A repository for text_processing tools used by crow
Included below is a description of tools used:
-
convert_to_utf8.py is a command-line script for semi-intelligently converting files from known encoding formats into the UTF-8 charset. It will convert entire directories or individual files, and can either overwrite the files or put them in a parallel
output
directory -
cp1251_to_utf8.py is a python script which converts files encoded in Windows 1251 into UTF-8
-
Mass_directory_unzipper.py is a python script that loops through all folders in a current directory and looks inside them for zipfiles. If zipfiles exist, this script will unzip them and place the contents into a regular folder of the same name as the zip file.
-
Aextractzip2txt.py is a python script which takes a directory of zip files; assuming the name ends in 'zips' or zips/' and unzips the folder as well as converts all the docx files into txt files.
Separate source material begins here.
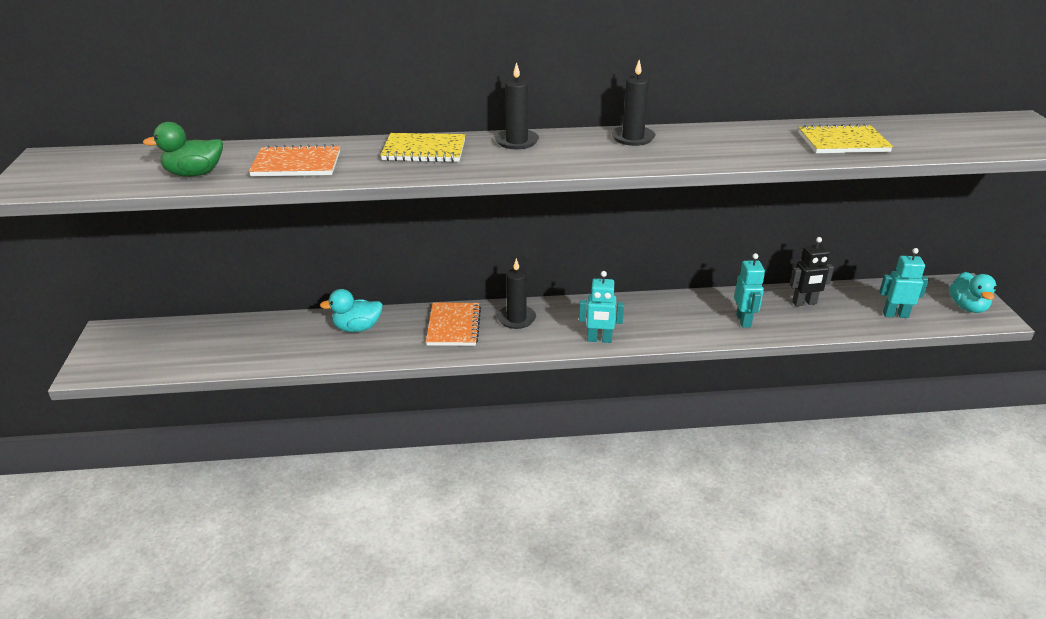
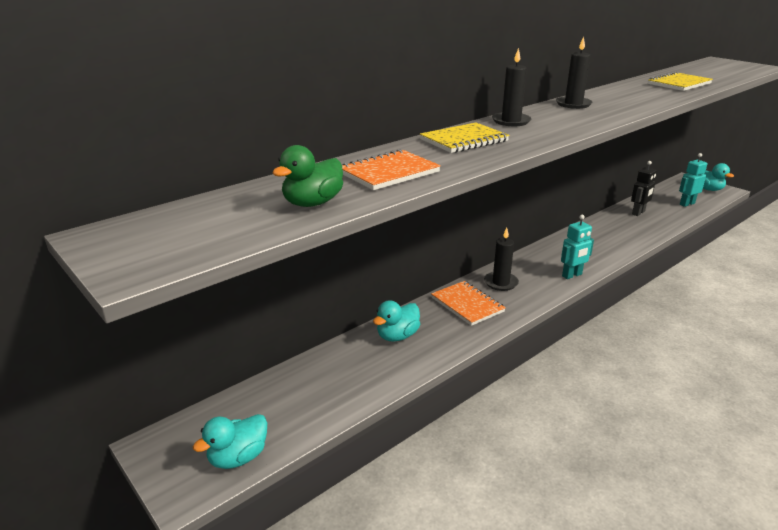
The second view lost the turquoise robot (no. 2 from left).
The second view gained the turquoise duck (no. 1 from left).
It then put the new txt into a new directory with 'zips' stripped off the dir name. This script requires the dabfunctions.py script to run.
-
Fcheckdraftandfinal.py is a python script which checks filenames for draft and final in the name and then switches them. Draft becomes the final, and final turns into a draft. This script requires the dabfunctions.py script to run.
-
dabfunctions.py is a helper script that contains many useful functions (some are commented out). Fcheckdraftandfinal.py and Aextractzip2txt.py both rely on this script.
-
textnormalization.py is a text cleaning script, it replaces punctuation such as smart quotes, ellipsis, dashes with a regular hyphen, and other non-english characters
-
FS_general_formatter.py is a text cleaning script, it is used to process data from FLLOC and SPLLOC files. It replaces lines that begin @ and encases the lines in <> brackets. It also encases the interviewer of the transcriptions in <> brackets. It should be ran with an argument specifying the kind of file and directory depth like such: //.cha or **/.cex depending on your directory structure. This script will read the files, and after modifying their text, write them to txt in a directory called "recoded" that mimics the initial file structure within the folder.
- FLLOC_Scraper.py is a script for downloading all zip files off of the FLLOC corpora website. It is a slow script, last tested to take up to 17 minutes to complete all the downloads. If this script errors for some reason, mentioning a blocked port, simply delete the data, wait a bit, and restart the script.